SDRAM also requires refresh cycles. These are special memory accesses performed to ensure that the memory contents remain valid. One must be performed in each page in the memory within one "refresh period". The first access after a refresh cycle must always open a page, so is slow. The overall effect of this is typically a 1-2% drop in system performance.
C6000 Memory Accesses
The C6000 core can perform three distinct types of memory access. These are instruction fetches, data access and DMA accesses. The cache provides additional access types, which are very similar to those of the DMA.
Instruction Fetches are always reads from memory. Instructions are grouped together in "execute packets" - a group of up to eight instructions which are executed in parallel. These are fetched as a single unit, so the processor can use a burst read access from SDRAM or SBSRAM.
Data Accesses are performed by LD / ST instructions. These stall the processor until complete; so even if there is another memory access following this one, they are always treated as single accesses by the external memory.
The DMA can perform copies of blocks of data between memory areas, or from a peripheral to memory. In these cases, memory accesses may be treated as groups, taking advantage of the fast access features of SBSRAM or SDRAM. The cache fetches instructions in exactly the same way, using a burst length of eight.
Consequences of Access Types
Burst accesses (from the DMA or CPU instruction fetch) can be performed efficiently to external memory. These can use the efficient burst modes of the SDRAM or SBSRAM. While this is significantly slower than the on-chip RAM (SDRAM is 16x slower than on-chip memory), these accesses can be efficient to load the CPU cache, or DMA data on-chip.
CPU data accesses (which NEVER use burst mode) carry a large time penalty. Wherever possible, it is more efficient to transfer the data to be operated on into on-chip RAM. If this is not possible, it may be worth considering one of the cached variants of the chip - such as the 'C6211 or 'C6711.

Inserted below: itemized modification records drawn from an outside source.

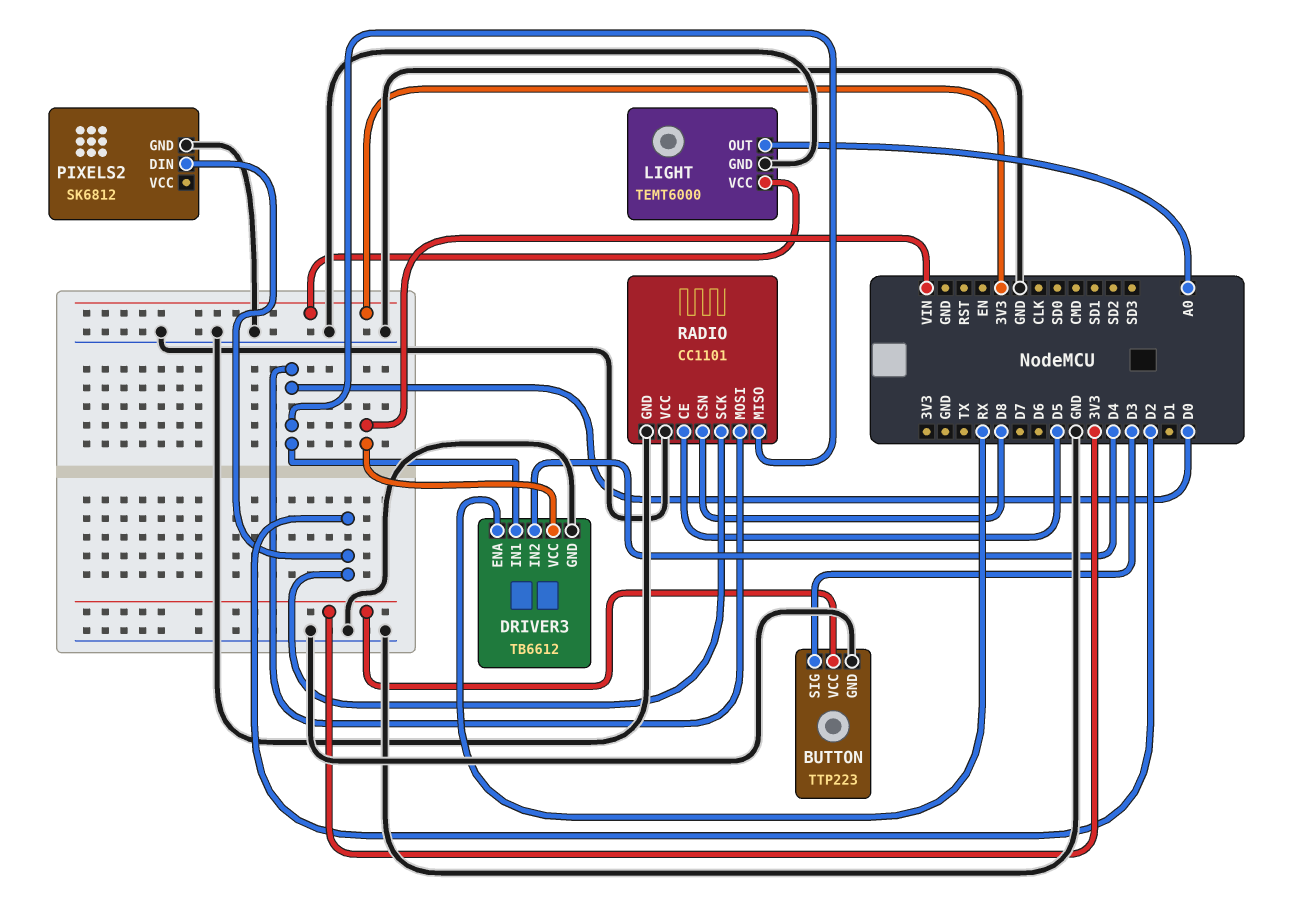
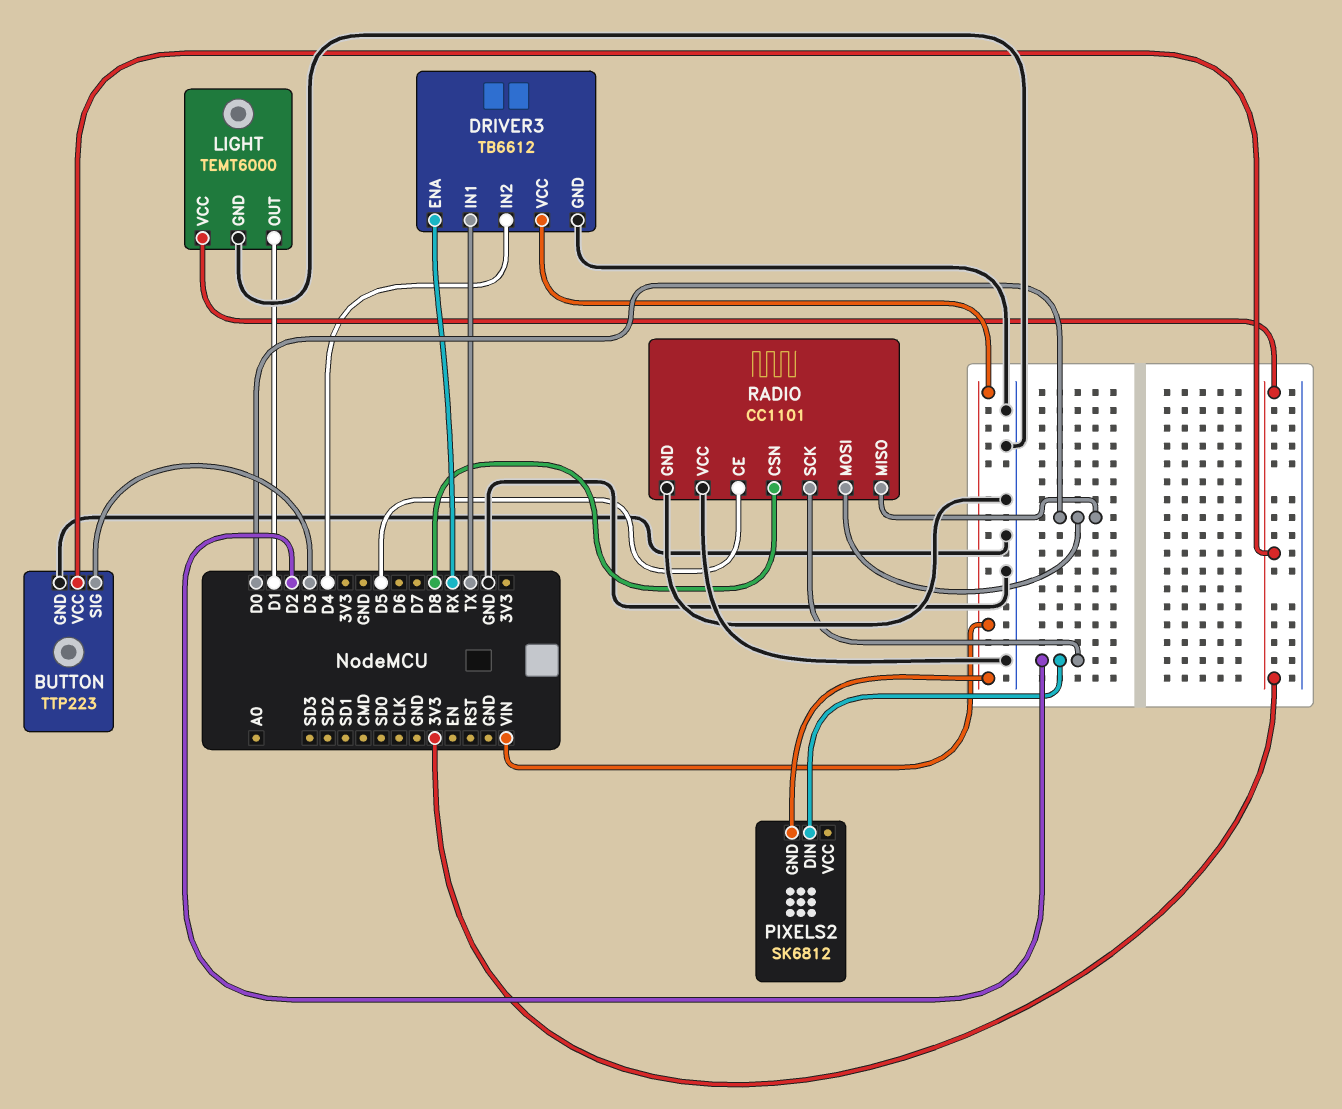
DRIVER3 pin IN1: D0 -> TX
LIGHT pin OUT: A0 -> D1
PIXELS2 pin GND: GND -> VIN

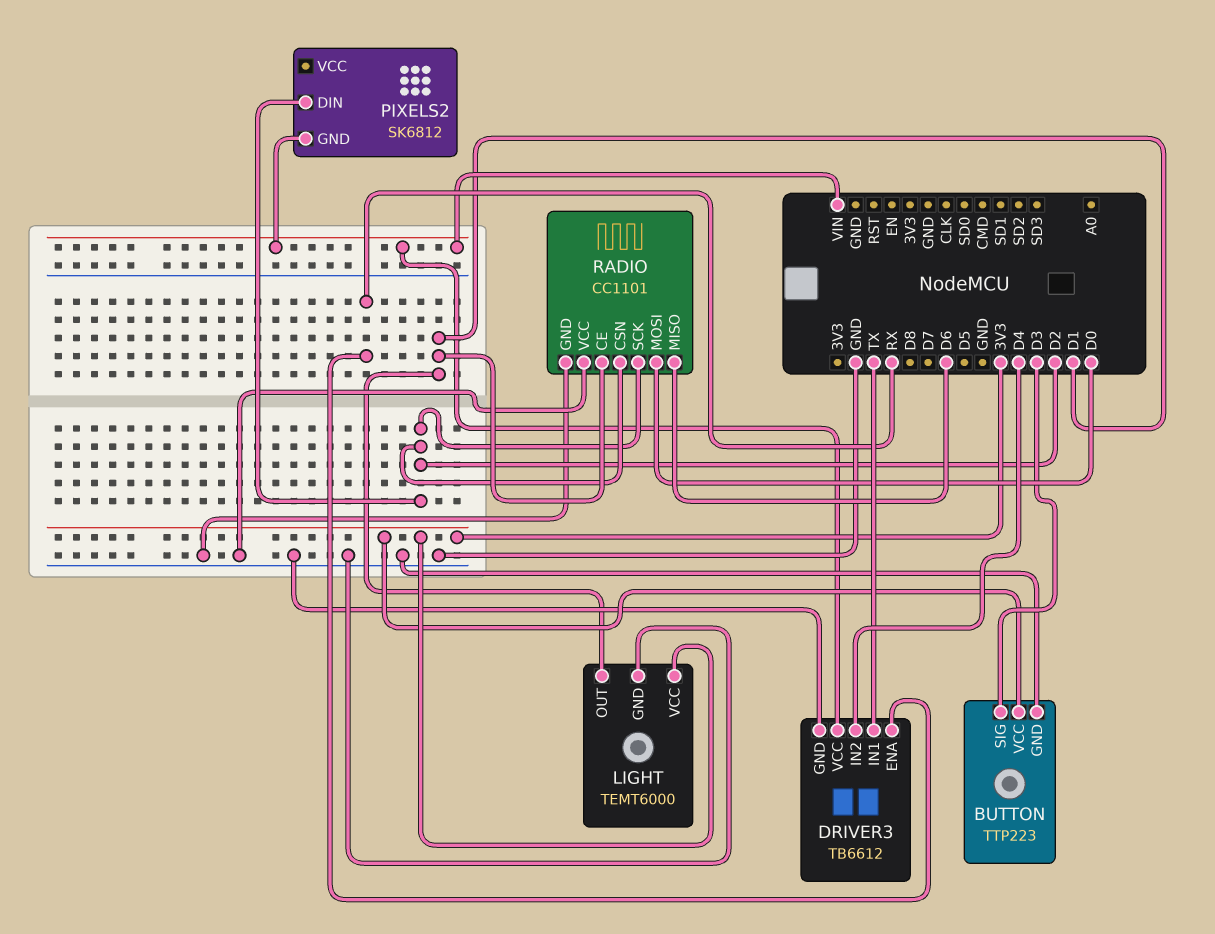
RADIO pin CE: D5 -> D1
RADIO pin CSN: D8 -> D2
RADIO pin MISO: D0 -> D6

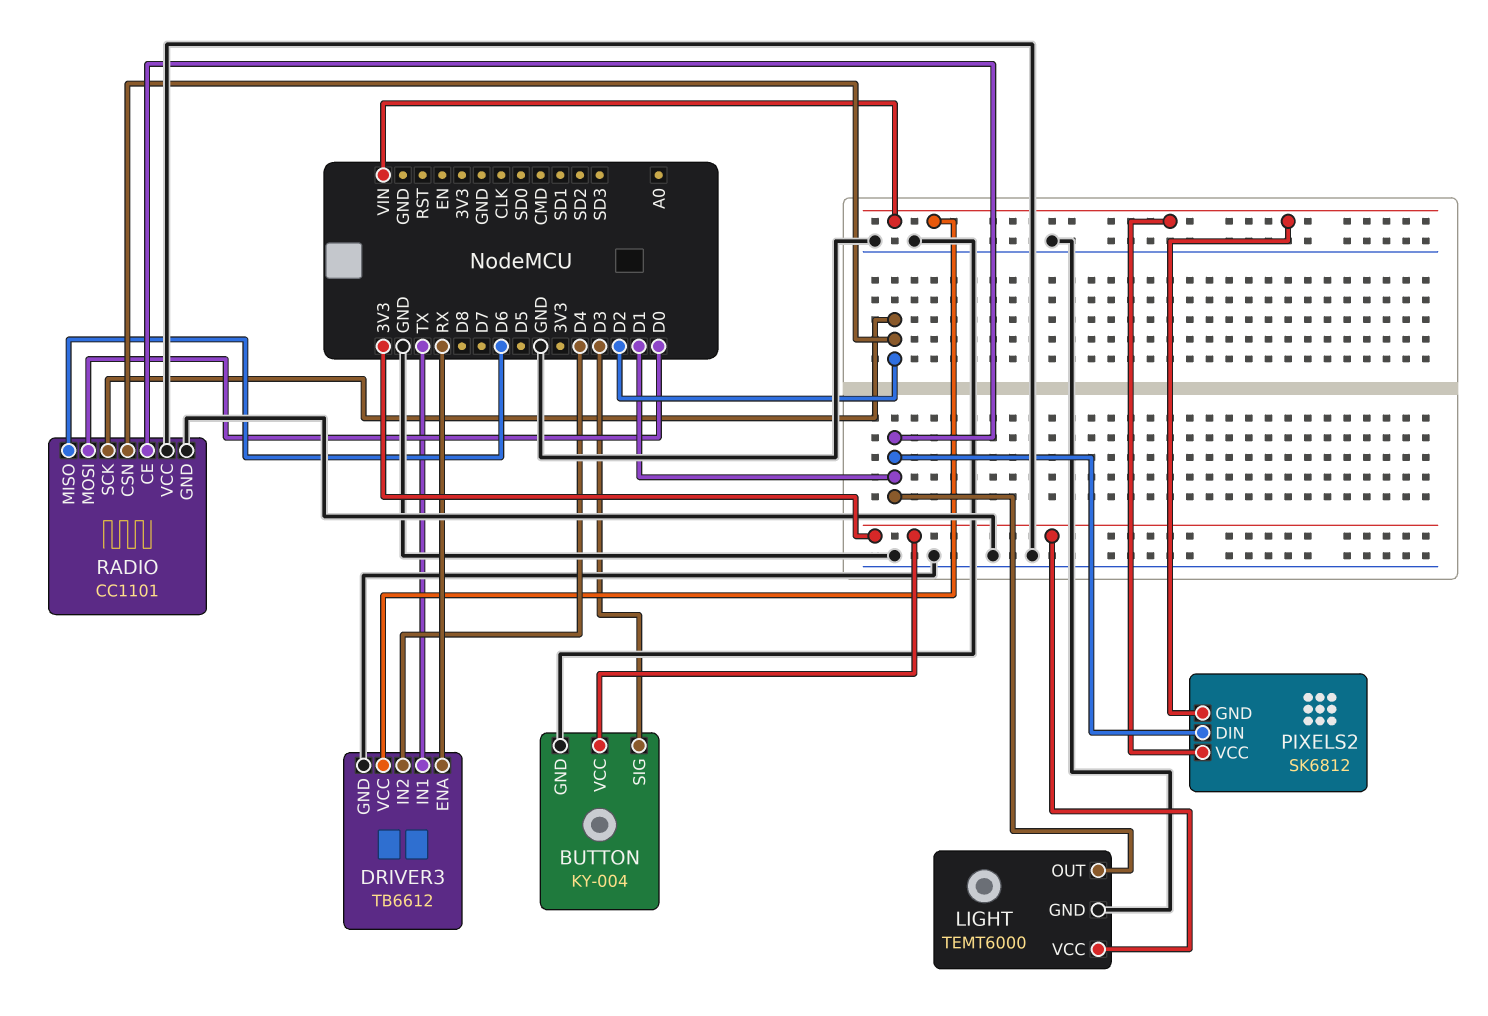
BUTTON: TTP223 -> KY-004
PIXELS2 pin DIN: D2 -> D1
PIXELS2 pin VCC: none -> VIN

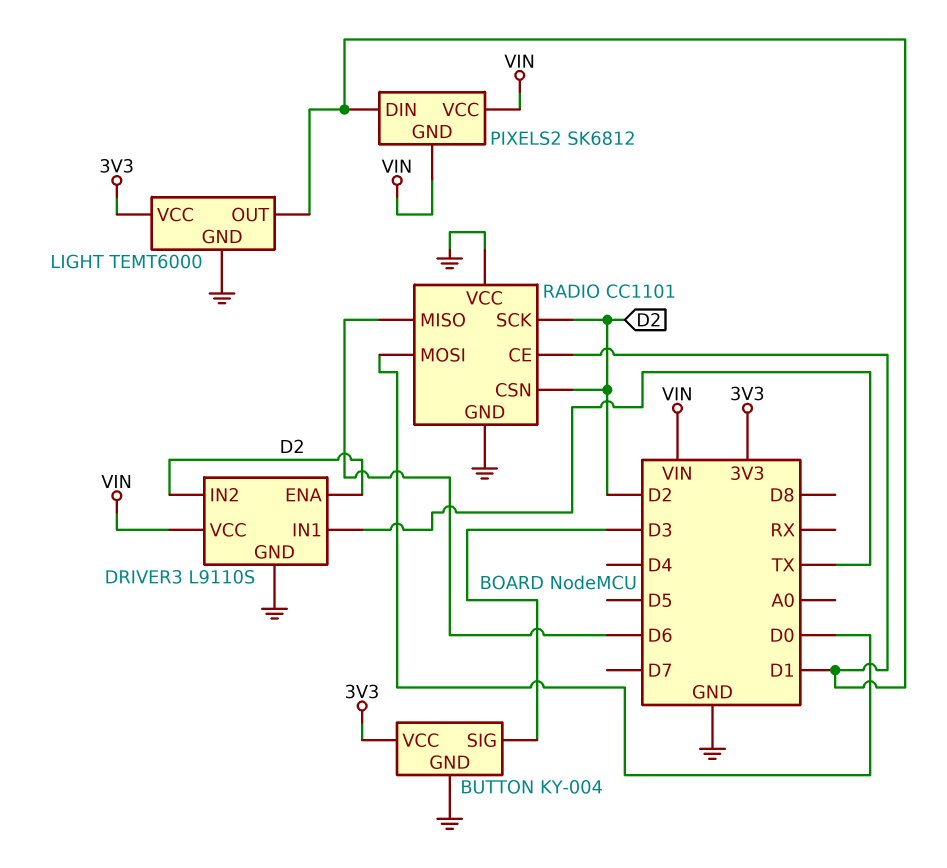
DRIVER3: TB6612 -> L9110S
DRIVER3 pin ENA: RX -> D2
DRIVER3 pin IN2: D4 -> D2

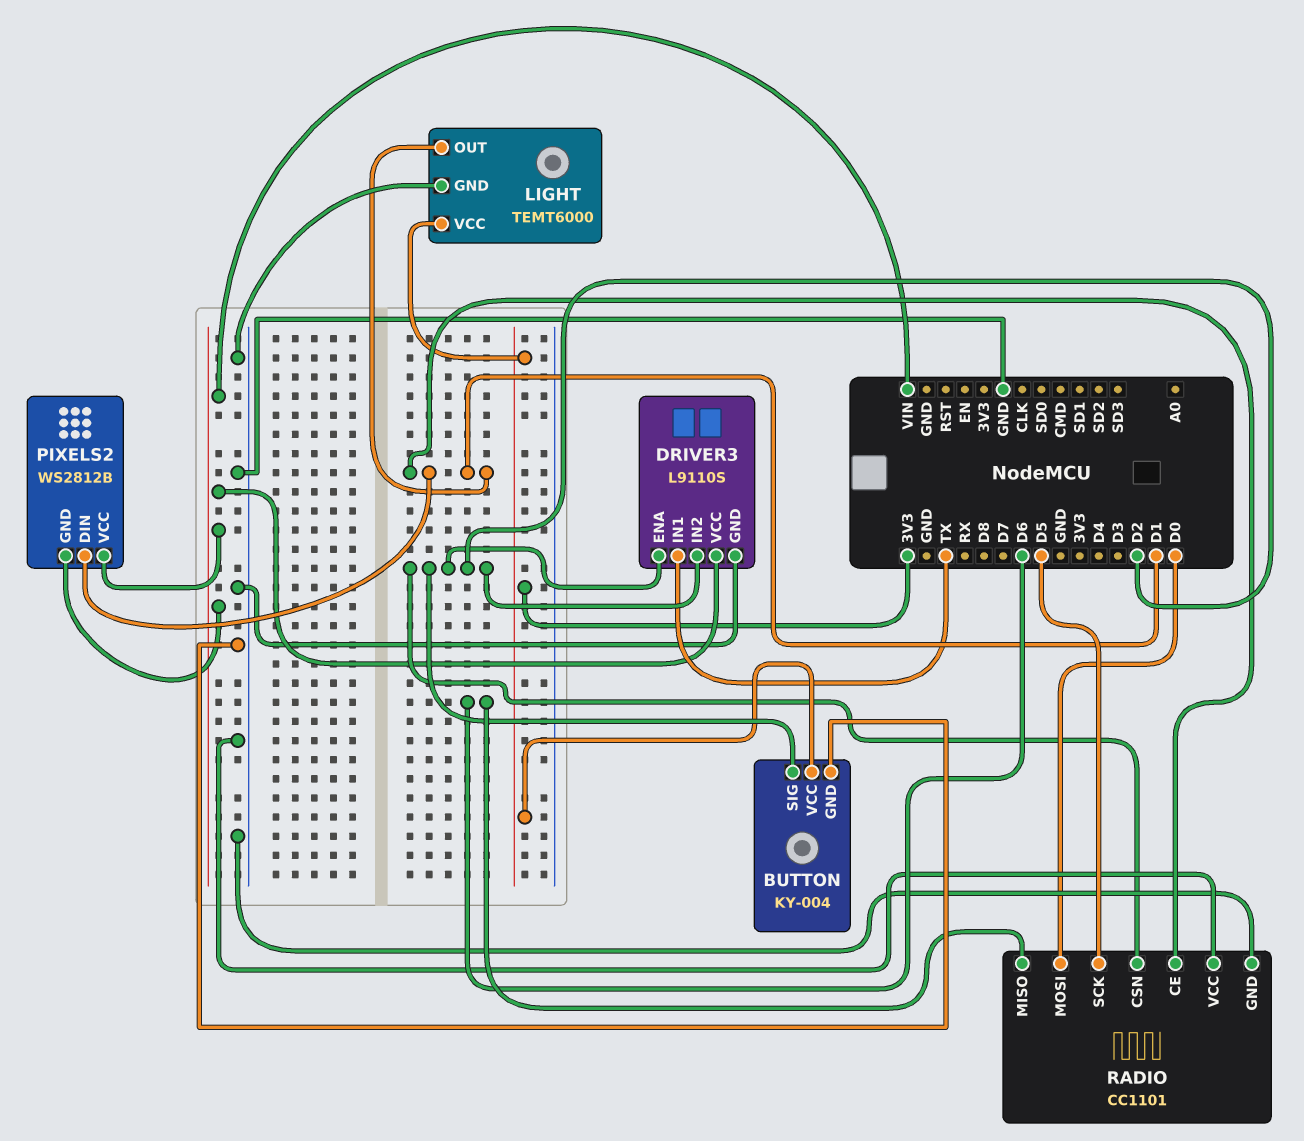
BUTTON pin SIG: D3 -> D2
PIXELS2: SK6812 -> WS2812B
RADIO pin SCK: D2 -> D5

In separate papers we describe FFT and imaging algorithms. We've used benchmarks from those papers to show the effects of different memory types. To test hand-optimised code, we used the assembly-coded 16-bit integer FFT, while for C code, we used the 3x3 convolution, written in optimised C code (with intrinsics).
We timed each benchmark with the code & data internal, then with each of code and data placed externally in SBSRAM & SDRAM. The results are shown below:
Looking initially at program storage, we can see that placing it externally has a drastic effect on performance - giving a 16x increase in execution time on the FFT. This is to be expected - only one 32-bit instruction may be fetched from external memory at a time, and each fetch takes at least two machine cycles. In contrast, up to eight 32-bit instructions may be fetched from the internal program memory in a single cycle. The convolution sees slightly lower degradation, as it issues fewer instructions in parallel.
However both are small functions which fit easily within the cache. With the cache enabled, performance is not significantly below that of the internal memory.
For data, the processor performs all accesses as single memory transactions. The result of this is many wait-states, giving a 10-15x drop in performance for SBSRAM, and 15-20x for SDRAM; the SDRAM's lower performance being due to page misses.
For these benchmarks it would be far faster to DMA the data to on-chip memory, process, and DMA the results back to main memory. This technique can also overlap DMA transfers and processing, giving further performance enhancements.